The internal control process has been designed under our supervision to provide
reasonable assurance regarding the reliability of financial reporting and the
preparation of the Company's consolidated financial statements for external
reporting purposes in accordance with accounting principles generally accepted
in the United States of America.
Management
has conducted an assessment of the effectiveness of the Company's internal
control over financial reporting as of December 31, 2004, utilizing the
framework established in Internal Control - Integrated Framework issued by
the Committee of Sponsoring Organizations of the Treadway Commission. Based
on this assessment, management has determined that the Company's internal
control over financial reporting as of December 31, 2004 is effective.
Our
internal control over financial reporting includes policies and procedures that
govern the maintenance of records that accurately and fairly reflect, in
reasonable detail, transactions and dispositions of assets; and provide
reasonable assurances that (i) transactions are recorded as necessary to permit
preparation of financial statements in accordance with accounting principles
generally accepted in the United States; (ii) receipts and expenditures are
being made only in accordance with authorizations of management and the
directors of the Company; and (iii) provide reasonable assurance regarding
prevention or timely detection of unauthorized acquisition, use, or disposition
of the Company's assets that could have a material effect on the Company's
consolidated financial statements.
Any
internal control system, no matter how well designed, will have inherent
limitations. Therefore, even those systems determined to be effective can
provide only reasonable assurance with respect to financial statement
preparation and presentation. Also, projections of any evaluation of
effectiveness to future periods are subject to the risk that controls may become
inadequate because of changes in conditions, or that the degree of compliance
with the policies or procedures may deteriorate.
Management's
assessment of the effectiveness of the Company's internal control over financial
reporting as of December 31, 2004 has been audited by Stegman and Company, an
independent registered public accounting firm, and their report follows
management's report.
REPORT OF
INDEPENDENT REGISTERED PUBLIC ACCOUNTING FIRM
The Board
of Directors and Stockholders
First
Mariner Bancorp
Baltimore,
Maryland
We have
audited management’s assessment, included in the accompanying Management’s
Report on Internal Control Over Financial Reporting, that First Mariner Bancorp
(the “Company”) maintained effective internal control over financial reporting
as of December 31, 2004, based on criteria established in Internal
Control-Integrated Framework issued by the Committee of Sponsoring Organizations
of the Treadway Commission (COSO). The Company’s management is responsible
for maintaining effective internal control over financial reporting and for its
assessment of the effectiveness of internal control over financial reporting.

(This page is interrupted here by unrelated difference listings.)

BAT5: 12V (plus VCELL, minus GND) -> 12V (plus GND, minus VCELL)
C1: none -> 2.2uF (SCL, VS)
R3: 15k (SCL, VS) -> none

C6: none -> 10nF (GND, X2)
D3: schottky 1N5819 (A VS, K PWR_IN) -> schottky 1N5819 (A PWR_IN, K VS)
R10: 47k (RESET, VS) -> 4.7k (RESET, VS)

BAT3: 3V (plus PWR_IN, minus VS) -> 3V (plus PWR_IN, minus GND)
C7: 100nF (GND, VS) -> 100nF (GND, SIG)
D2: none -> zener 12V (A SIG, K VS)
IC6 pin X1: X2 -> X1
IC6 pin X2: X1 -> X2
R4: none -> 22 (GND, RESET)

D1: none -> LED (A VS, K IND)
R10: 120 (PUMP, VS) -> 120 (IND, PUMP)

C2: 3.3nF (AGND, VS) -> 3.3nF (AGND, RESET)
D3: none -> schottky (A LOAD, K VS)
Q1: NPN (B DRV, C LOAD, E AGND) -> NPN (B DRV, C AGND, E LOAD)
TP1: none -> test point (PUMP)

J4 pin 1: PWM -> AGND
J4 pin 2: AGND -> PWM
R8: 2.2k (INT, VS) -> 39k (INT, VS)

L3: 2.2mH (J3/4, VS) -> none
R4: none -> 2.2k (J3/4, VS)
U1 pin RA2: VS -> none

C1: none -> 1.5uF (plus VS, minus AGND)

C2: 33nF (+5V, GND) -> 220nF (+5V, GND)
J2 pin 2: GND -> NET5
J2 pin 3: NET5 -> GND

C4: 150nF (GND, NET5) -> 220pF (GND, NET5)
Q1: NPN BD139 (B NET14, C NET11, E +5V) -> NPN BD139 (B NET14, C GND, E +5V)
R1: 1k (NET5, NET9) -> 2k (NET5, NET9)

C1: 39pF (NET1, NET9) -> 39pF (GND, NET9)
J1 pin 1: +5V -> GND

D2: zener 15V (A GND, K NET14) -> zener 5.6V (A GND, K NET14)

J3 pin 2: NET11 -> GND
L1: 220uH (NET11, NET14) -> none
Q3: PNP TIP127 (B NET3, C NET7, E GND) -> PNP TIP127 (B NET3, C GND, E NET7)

Our responsibility is to express an opinion on management’s assessment and an
opinion on the effectiveness of the Company’s internal control over financial
reporting based on our audit.
We
conducted our audit in accordance with the standards of the Public Company
Accounting Oversight Board (United States). Those standards require that we plan
and perform the audit to obtain reasonable assurance about whether effective
internal control over financial reporting was maintained in all material
respects. Our audit included obtaining an understanding of internal control over
financial reporting, evaluating management’s assessment, testing and evaluating
the design and operating effectiveness of internal control, and performing such
other procedures as we considered necessary in the circumstances. We believe
that our audit provides a reasonable basis for our opinion.
A
Company’s internal control over financial reporting is a process designed to
provide reasonable assurance regarding the reliability of financial reporting
and the preparation of financial statements for external purposes in accordance
with generally accepted accounting principles. A Company’s internal control over
financial reporting includes those policies and procedures that (1) pertain to
the maintenance of records that, in reasonable detail, accurately and fairly
reflect the transactions and dispositions of the assets of the Company; (2)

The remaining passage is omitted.